Monday, 31 October 2016

October 2016 book and film review

BOOKS

FIRST WE READ, THEN WE WRITE, by Robert Patterson
Being a brief biography of Ralph Waldo Emerson, 19th century American writer and philosopher. They don't have many, so they're particularly proud of him. Most famous for his sayings "HItch your wagon to a star" and "Make a better mousetrap and the world will beat a path to your door", Emerson wrote a number of highly influential essays which are full of useful advice to aspiring writers. Take your inspiration form nature, he urged, and put pen to paper. If you want to be a writer, then write, Goddamit. If not get out into nature and observe, take notes then go home and allow your pen to move across the page. I shall use extracts from this book in my essay on the creative processs which we must complete by next January. But first I have to learn how to write an academic essay...

WHY I WRITE, by George Orwell.
 I've admired Orwell since I read Animal Farm in the 60s, and his essays are every bit as good as his fiction. Indeed, he is one of those people whose style I would most like to emulate. This book of essays includes the brilliant A Hanging, an account of an execution Orwell witnessed during his colonial days in Burma in the 1930s. But I read this because of the title essay, which addresses the issue which comes before the issue of  how to write. 
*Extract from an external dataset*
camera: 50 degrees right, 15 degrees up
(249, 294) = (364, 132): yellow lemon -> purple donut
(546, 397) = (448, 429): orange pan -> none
Orwell admits that he wants to inject some politics, some socio-political insight, into everything he writes, because, essentially, he wants to change the world. But he reminds us that all writing, including political pamphleting, must be clear, concise and easy to read. His message is, never use a long word when a short one will do, and never use complex sentence design just to show how erudite you are. Put another way, he's saying: cut the bullshit.

FILMS

THE YELLOW SEA (2010) (S. Korea) W/D- Na Hong-jin.
About 800,000 Koreans live in China. Technically they are illegal immigrants, though the Chinese authorities tolerate them because they are good for the economy. They can, however, deport them any time they like. A man has run up gambling debts and his bookie tells him he'll get him deported unless he travels back into South Korea and murders a rival. Sounds like a plan, but our man soon runs into difficulties. What follows is a skillfully made blood-fest which demonstrates that the "hero" of the tale is resourceful, determined, and so tough he makes the Bruce Willis of the Diehard  movies look like a bit of a cissy.
If you like your movies rugged and uncompromising in their portrayal of violence, you'll love this. Also, in Korea there aren't that many guns, but plenty of knives. Big, sharp, terrible knives...

LO AND BEHOLD (2016) D- Werner Herzog.
In California in 1971 the internet was born. The first message was supposed to read: LOG ON NOW, but the network (which at the time comprised only 500 people, most of whom knew each other) crashed after the first two letters were tapped in. Therefore, the first message ever sent on the internet read: "LO".

Rather appropriate, concludes our Werner, perhaps the world's most interesting film maker. What has happened since, he believes, is the biggest revolution in human culture since we changed from being hunter- gatherers to settling down in towns and villages and started growing crops. A third of the world is online, three million emails are sent every second, and society has reached the point where, if it ever broke down for any reason, it would fall apart. We'd have no food, no water, no safety, none of the essentials we take for granted in the modern world. Then there are the casualties, the twitter hate campaigns, revenge porn and so on. Herzog interviewed one family, where a daughter was decapitated in a car crash and was photographed by an attending paramedic who I then posted the pictures online. Their agony was so acute it was almost impossible to bear.

I love Werner Herzog. He can't stop making films that make you think, make you wonder and make you shiver. You go, mein Herr.